Vous nous avez invités à veiller à la meilleure application en France des textes communautaires. Nous sommes tout à fait conscients du prix à payer pour une application rigoureuse de ces textes, qu'ils concernent les usines d'incinération ou, comme cela sera bientôt le cas, les tuyauteries d'alimentation d'eau contenant du plomb. Nos élus locaux ont la volonté de faire respecter l'environnement. Mais beaucoup ont l'impression que la quasi-totalité du budget de leur collectivité pourrait ainsi être absorbée par la mise en oeuvre des textes communautaires. Ils se demandent donc légitimement comment les choses se passent dans les autres pays : les élus locaux montrent-ils la même détermination que les nôtres à respecter les normes européennes ? Comment la Commission vérifie-t-elle l'application des textes ?

M. James Currie :

Je ne crois pas que la France soit en tête de liste, si j'ose dire, pour la mauvaise application des directives. D'autres pays ont de plus mauvais résultats. Certains textes posent plus de problèmes que d'autres. Ainsi, à une exception près, tous les Etats sont aujourd'hui en infraction au regard de la " directive nitrates ".

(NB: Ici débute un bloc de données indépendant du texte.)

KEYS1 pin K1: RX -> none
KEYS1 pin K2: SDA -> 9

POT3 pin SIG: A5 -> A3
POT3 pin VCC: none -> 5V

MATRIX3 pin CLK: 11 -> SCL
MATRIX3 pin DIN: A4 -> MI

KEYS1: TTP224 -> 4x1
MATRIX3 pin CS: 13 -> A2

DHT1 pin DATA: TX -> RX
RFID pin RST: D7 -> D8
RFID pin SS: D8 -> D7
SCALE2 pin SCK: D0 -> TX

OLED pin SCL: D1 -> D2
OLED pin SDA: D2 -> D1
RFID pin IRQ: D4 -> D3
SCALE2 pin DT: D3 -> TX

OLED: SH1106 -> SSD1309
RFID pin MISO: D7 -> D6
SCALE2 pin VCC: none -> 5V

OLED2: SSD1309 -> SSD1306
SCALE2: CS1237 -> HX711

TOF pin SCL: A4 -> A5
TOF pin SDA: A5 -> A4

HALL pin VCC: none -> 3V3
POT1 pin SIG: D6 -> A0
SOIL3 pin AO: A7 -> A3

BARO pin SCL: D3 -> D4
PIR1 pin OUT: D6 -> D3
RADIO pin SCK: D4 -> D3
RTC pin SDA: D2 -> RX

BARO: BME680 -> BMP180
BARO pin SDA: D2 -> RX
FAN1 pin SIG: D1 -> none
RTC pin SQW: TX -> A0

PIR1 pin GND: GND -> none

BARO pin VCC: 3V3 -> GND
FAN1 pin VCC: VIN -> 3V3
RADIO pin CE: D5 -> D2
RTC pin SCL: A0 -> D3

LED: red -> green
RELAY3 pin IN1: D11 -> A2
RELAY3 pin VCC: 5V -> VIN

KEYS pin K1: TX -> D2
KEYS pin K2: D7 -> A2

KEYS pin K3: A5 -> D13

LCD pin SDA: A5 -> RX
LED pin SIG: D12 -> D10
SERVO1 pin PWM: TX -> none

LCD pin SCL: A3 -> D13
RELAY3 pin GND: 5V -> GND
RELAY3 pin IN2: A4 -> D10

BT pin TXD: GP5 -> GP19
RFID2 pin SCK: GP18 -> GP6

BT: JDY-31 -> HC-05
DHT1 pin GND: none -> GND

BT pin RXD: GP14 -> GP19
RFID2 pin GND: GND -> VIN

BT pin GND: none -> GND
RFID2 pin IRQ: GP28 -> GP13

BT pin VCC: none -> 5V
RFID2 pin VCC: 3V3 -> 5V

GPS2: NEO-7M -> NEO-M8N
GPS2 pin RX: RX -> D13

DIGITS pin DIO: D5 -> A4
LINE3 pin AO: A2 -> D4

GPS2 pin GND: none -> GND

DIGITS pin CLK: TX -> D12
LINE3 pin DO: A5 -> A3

Il va sans dire que nous essayons de remédier aux cas de mauvaise application. Nous recueillons un maximum d'informations.

M. Michel Barnier :

Mais ce sont les administrations nationales qui vous fournissent ces informations ?

M. James Currie :

Nous les recueillons également auprès des organisations non gouvernementales qui, croyez-moi, sont très vigilantes pour l'application des textes communautaires.